I'm on my 2nd ABS equipped bike and I would never have one without it now.


----------



## Griff (Feb 23, 2003)

This guy didn't have ABS


----------



## JonW (Mar 23, 2005)

Interesting... I cant see the video but get its drift... my immediate thoughts on ABS for bikes was 'no!' but then I rememeber thinking that about ABS in cars when it first came out. I used to hate the fact that it would cut in slowing down for traffic lights on wet roads or braking on bumpy roads and seemed to lengthen the stopping distance as the slow brain passed info about the brakes. But the systems got better and now I wouldnt be without it. I expect it will be the same for bikes, although I draw the line at linked brakes atm, because that feels different and means changing my riding style... with abs in cars I havent changed my style at all, in fact its helped me maintain the same 'brake as hard as you can' ethos I developed when I did my first trackday!


----------



## Andy (Feb 23, 2003)

Jon

My BMW bike has what they call integral brakes.

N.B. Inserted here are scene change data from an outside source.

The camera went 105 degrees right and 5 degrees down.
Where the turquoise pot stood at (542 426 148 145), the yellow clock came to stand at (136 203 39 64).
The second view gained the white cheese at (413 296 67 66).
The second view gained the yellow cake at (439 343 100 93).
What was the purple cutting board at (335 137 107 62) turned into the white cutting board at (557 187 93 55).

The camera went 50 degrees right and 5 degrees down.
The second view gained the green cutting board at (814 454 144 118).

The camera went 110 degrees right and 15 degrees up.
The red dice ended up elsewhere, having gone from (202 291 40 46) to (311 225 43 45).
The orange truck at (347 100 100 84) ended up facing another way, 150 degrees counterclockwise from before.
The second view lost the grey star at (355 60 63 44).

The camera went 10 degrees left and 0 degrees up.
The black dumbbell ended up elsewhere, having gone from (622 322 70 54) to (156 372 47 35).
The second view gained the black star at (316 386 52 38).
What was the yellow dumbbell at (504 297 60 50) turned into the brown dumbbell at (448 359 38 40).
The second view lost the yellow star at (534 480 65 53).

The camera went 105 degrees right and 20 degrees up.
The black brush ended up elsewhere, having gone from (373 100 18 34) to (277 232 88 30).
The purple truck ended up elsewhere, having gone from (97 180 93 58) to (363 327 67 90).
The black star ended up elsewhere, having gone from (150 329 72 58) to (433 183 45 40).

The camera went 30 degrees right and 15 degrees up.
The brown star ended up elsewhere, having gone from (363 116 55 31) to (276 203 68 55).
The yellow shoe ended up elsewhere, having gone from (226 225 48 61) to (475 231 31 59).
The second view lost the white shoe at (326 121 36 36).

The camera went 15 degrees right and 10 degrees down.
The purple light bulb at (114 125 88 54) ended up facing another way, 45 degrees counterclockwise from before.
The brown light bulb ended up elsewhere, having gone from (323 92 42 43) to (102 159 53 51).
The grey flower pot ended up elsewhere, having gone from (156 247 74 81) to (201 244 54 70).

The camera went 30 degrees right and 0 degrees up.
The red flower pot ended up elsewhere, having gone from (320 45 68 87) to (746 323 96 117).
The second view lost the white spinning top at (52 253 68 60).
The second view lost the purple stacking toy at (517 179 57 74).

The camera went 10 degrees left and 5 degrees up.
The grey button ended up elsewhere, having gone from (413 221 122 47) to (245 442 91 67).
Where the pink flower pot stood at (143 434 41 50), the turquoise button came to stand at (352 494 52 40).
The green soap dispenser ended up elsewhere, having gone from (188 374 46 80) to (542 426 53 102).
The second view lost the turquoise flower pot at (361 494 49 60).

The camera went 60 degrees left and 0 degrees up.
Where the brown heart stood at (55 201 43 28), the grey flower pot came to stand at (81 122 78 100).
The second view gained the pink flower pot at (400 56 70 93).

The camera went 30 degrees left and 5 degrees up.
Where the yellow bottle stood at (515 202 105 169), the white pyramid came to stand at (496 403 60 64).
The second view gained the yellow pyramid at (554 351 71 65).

In other words the brakes are linked with servo assistance as well as ABS.

I'm with you on the linked aspect.

Great if you have to haul up fast from motorway speeds but a pain to operate smoothly at town speeds.

It's all very clever though and I would challenge anyone short of a racer to out brake me from 100mph on wet slippery roads.

Actually I did try it with a friend of mine who rides a Hayabusa and is a very skilled rider and he was gobsmacked that AI was able to stop about about three car lengths before him in the wet, on a bike weighing significantly more.

The days of ABS increasing stopping distances are long gone and you really have to experience it to believe it.


----------



## JonW (Mar 23, 2005)

Yes I know the system youre talking about Andy. I tried it on a 1200GS. Its stunning and coupled with BMWs ABS its very clever indeed and I wouldnt put any money on beating one to a stop, but the payoff is the strange feeling you get when braking with the linked effect. Im sure they will improve but I would occasionally forget and then get that sudden stiffening of the body when fear of an unknown problem arises when biking, until I worked out what it was... too many years of constantly monitoring old tuned 2 stroke bikes I guess! Roll on the future when all bikes have good brakes!


----------



## Andy (Feb 23, 2003)

Yeah the problem I find with BMW's integral system is slow speed controlled braking.

It just feels over braked at town speeds and sometimes when your slow riding and just want to apply a little more pressure, say, to negotiate a gap in the traffic that tiny little bit more pressure causes the brakes to bite like a knife into plasticine and you can lose balance in these situations.

The brakes aren't progressive.

They're either gently, or full on.

There's nothing in between.

I've had the bike two years and covered 18,000 miles now and I still haven't got to grips with it.

Having said that I can't think of a bike I'd rather be on if I had to anchor on hard from high speed in the wet.

Griff.

Very good pic


----------



## JonW (Mar 23, 2005)

Andy, I read what you wrote with interest and whilst I can see you love the beemer, I also detect you still havent got to grips with it in a long time of real riding. I may be paraphrasing of course. What concerns me is that in two years you still havent unlearned what you already knew about braking on a bike... Which is cool, but probably means Im gonna struggle the same and it just puts me off taking the plunge and spending that much cash as I only ever buy bikes new these days... If there is one aspect of a motor vehicle I always like to trust its the brakes. Its strange that bmw havent sorted that glitch really since its an integral part of everyday riding. Is it worth getting them checked over as I worry about the unbalanced bit on your bike...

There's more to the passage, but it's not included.